I've done some searching and PM'ed a few individuals but I'd like to hear what others have to say. 

I need to build a false floor for my management and compressor, and a way to mount the tank, as well as cover the top. What material do you guys use to build? I was thinking 2x6s for a frame, with some MDF covered in carpet for the cover over the top. I unforunately don't have a spare tire well, it was deleted by the PO before I bought the car.

Any help is appreciated, here's what I'm going for.

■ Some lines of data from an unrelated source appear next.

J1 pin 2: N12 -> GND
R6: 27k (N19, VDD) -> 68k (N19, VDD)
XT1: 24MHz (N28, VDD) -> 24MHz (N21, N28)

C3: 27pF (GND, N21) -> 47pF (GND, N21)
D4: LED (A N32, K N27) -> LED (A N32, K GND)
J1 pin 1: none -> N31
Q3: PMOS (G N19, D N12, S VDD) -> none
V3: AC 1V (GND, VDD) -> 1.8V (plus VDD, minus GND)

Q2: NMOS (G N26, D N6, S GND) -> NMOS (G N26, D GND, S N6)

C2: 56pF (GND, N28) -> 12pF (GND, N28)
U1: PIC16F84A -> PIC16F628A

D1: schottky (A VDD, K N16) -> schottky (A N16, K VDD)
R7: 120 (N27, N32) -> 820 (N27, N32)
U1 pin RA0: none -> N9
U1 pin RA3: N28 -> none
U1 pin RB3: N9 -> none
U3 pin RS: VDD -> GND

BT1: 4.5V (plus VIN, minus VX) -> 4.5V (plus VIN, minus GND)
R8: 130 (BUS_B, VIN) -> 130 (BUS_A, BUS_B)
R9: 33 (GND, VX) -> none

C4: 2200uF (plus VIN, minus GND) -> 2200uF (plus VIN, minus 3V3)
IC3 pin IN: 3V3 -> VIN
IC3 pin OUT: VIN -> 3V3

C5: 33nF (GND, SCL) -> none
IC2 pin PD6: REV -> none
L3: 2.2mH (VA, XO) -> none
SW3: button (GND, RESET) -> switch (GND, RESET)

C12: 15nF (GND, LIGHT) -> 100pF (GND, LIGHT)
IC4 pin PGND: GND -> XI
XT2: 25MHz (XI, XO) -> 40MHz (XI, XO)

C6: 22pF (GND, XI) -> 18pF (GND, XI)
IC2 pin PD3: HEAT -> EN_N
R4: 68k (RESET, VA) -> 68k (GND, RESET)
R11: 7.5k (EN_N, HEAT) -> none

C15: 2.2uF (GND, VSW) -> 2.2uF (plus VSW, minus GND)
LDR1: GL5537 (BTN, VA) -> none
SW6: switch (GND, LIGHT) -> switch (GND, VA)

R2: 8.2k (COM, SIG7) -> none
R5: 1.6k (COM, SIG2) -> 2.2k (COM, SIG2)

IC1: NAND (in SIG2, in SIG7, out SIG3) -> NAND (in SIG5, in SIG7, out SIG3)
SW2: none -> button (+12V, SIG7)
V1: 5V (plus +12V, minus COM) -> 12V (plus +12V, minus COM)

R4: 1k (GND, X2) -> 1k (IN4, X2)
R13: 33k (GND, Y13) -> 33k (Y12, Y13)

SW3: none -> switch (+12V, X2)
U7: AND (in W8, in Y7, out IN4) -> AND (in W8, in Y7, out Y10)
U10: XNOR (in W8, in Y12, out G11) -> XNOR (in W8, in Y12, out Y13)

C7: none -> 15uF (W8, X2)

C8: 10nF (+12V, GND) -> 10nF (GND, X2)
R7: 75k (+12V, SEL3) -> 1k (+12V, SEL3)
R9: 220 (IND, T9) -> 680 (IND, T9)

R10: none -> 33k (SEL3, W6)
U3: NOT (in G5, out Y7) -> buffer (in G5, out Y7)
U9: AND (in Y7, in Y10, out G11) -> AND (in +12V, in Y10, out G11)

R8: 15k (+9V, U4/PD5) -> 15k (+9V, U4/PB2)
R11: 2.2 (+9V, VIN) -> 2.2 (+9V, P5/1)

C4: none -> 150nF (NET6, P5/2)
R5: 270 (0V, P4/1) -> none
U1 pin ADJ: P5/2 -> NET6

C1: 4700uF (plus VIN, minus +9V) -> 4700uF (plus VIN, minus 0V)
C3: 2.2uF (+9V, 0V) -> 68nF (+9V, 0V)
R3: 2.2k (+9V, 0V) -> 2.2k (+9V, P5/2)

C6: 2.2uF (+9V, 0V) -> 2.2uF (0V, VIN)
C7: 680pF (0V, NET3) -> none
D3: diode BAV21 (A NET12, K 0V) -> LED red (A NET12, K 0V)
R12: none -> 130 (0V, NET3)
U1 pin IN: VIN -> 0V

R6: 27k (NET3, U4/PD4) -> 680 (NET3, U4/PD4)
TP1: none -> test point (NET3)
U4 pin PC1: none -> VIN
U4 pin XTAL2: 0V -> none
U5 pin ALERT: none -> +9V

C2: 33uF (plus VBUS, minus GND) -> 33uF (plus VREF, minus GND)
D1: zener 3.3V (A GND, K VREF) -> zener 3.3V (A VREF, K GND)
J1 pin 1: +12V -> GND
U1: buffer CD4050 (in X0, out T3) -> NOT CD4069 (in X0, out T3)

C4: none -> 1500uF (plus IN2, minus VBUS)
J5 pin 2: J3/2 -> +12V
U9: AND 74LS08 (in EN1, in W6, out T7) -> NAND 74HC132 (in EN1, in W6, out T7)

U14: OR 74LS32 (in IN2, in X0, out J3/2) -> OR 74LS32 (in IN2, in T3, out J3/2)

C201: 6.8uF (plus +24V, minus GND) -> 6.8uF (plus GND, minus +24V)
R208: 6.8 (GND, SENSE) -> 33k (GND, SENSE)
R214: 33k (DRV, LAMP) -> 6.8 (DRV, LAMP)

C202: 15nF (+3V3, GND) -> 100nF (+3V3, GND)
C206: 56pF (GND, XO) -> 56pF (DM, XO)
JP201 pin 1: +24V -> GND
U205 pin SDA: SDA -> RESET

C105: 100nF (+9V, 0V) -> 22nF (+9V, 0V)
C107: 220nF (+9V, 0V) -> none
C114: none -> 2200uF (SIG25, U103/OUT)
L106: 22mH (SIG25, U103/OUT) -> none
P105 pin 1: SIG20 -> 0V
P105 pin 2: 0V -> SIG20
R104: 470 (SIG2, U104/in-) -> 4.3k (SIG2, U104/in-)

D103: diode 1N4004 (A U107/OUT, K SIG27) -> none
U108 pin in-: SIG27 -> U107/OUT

IMG_2274 by misha/rat4life, on Flickr


IMG_2275 by misha/rat4life, on Flickr


IMG_2276 by misha/rat4life, on Flickr

Credit to Misha/Rat4Life for the photos


----------



## OVRWRKD (Jul 1, 2010)

We generally use 1x6 for frames and floor supporting. On mK4s I like to put things under the tire sometimes. You can always be creative. You can use under the spare in the hide-away on the side. There's all sorts of options.


----------



## kueckerdj09 (Jun 1, 2011)

OVRWRKD said:


> We generally use 1x6 for frames and floor supporting. On mK4s I like to put things under the tire sometimes. You can always be creative. You can use under the spare in the hide-away on the side. There's all sorts of options.


That's a good thought. I don't have a spare tire well, so I'll have a little less space to use but I think it should be fine. Thanks for the tip! :thumbup:


----------



## OVRWRKD (Jul 1, 2010)

kueckerdj09 said:


> That's a good thought. I don't have a spare tire well, so I'll have a little less space to use but I think it should be fine. Thanks for the tip! :thumbup:


You can flip the tire over. Check my Flickr, I should have one I did recently in there.


----------



## kueckerdj09 (Jun 1, 2011)

OVRWRKD said:


> You can flip the tire over. Check my Flickr, I should have one I did recently in there.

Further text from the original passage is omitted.